Further information: the human rights responsibilities of private sector banks
The Universal Declaration of Human Rights clearly states that "every organ of society", including business enterprises and therefore banks, has human rights obligations. Human rights are typically grouped into (1) civil and political rights, and (2) economic, social and cultural rights. Banks have the potential to impact upon all these rights, both positively and negatively, and in a multiplicity of ways. For example, a bank may engage with a client with a disputable track record on human rights, enabling them to continue operating. Banks may also provide essential finance to clients that are involved in activities that directly impact upon human rights, such as manufacturing and trading of arms.
The United Nations Guiding Principles on Business and Human Rights, unanimously endorsed by the Human Rights Council in June 2011, provide clarity on the expectations of the international community regarding the human rights responsibilities of corporations. With the Guiding Principles, the UN Human Rights Council defined the corporate responsibility to respect human rights, which is entirely and unambiguously binding for the financial sector.

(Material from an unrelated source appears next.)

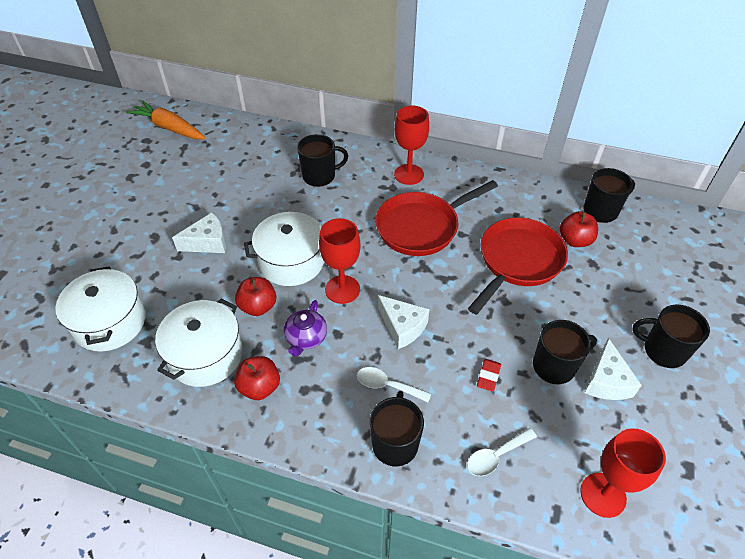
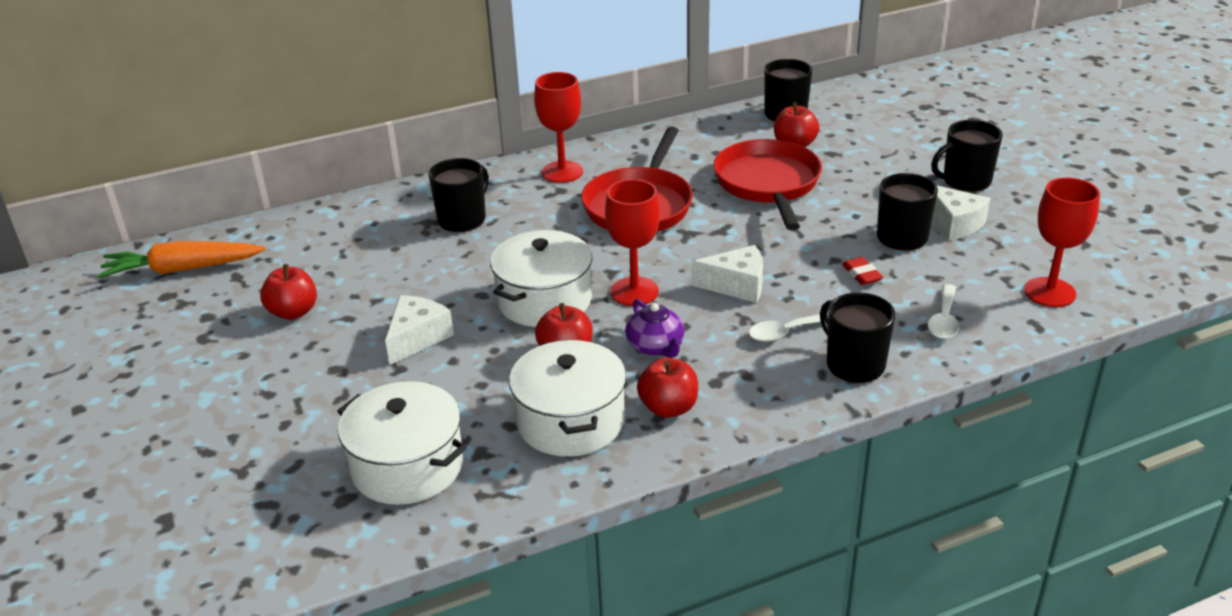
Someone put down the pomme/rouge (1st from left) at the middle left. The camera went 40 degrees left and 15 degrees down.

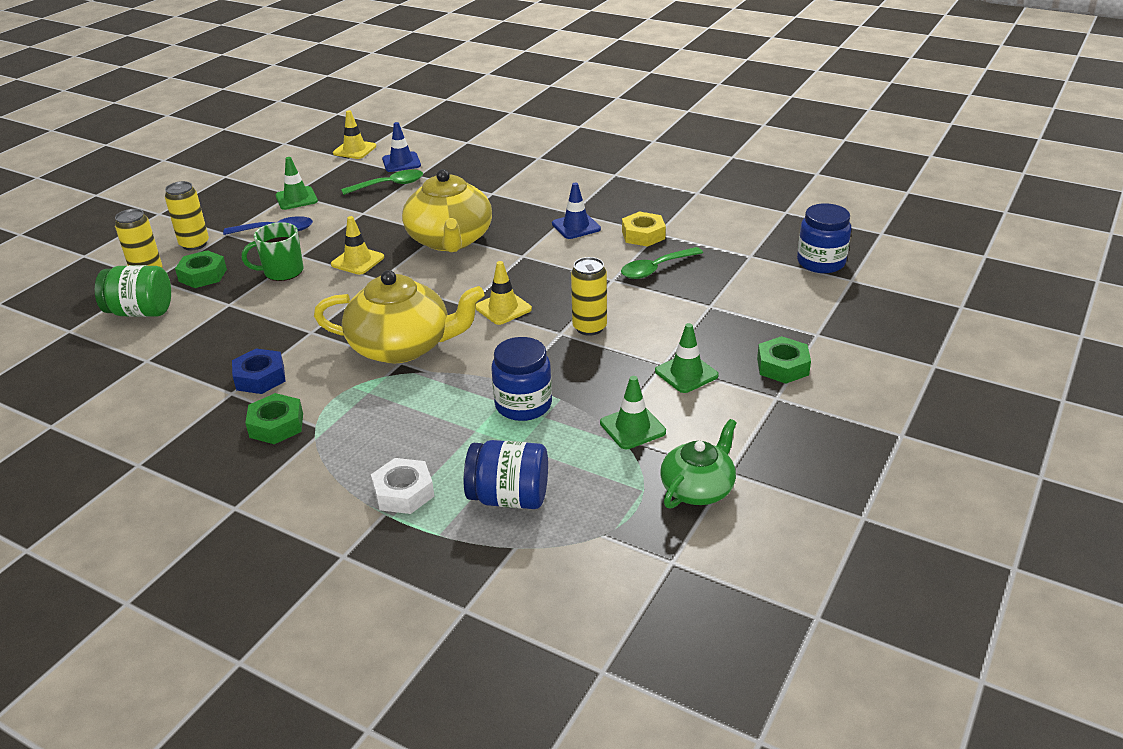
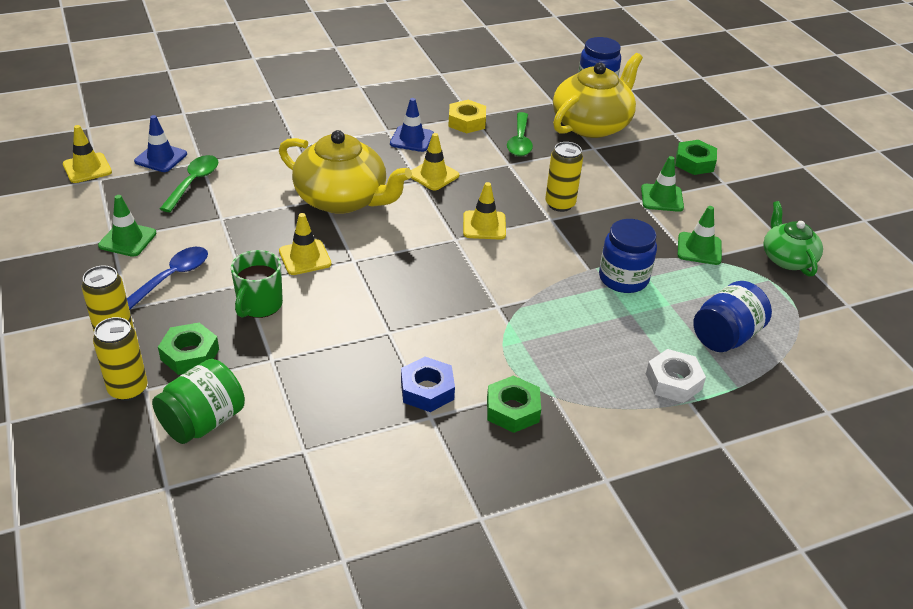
Someone carried the théière/jaune (1st from left in the first image) from the centre to the top centre. Someone put down the cône de chantier/jaune (3rd from left) at the top centre. The camera went 55 degrees left and 5 degrees up.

In 2013 a number of letters were published further clarifying banks' responsibilities under the Guiding Principles, including from the UN Working Group on Business and Human Rights, Professor Ruggie, and the United Nations Office of the High Commissioner for Human Rights. These letters clarify under what circumstances banks may cause, contribute or be directly linked to human rights impacts - terminology which imply differentiated levels of responsibility under the Principles. For example, a bank may contribute to a human rights impact by "providing financing for a project that will result in widespread displacement of local communities, without safeguards in place". An earlier "interpretative guide" to the corporate responsibility to respect human rights gave a concrete example of an adverse impact which is directly linked to an enterprise through its business relationships as "providing financial loans to an enterprise for business activities that, in breach of agreed standards, result in the eviction of communities".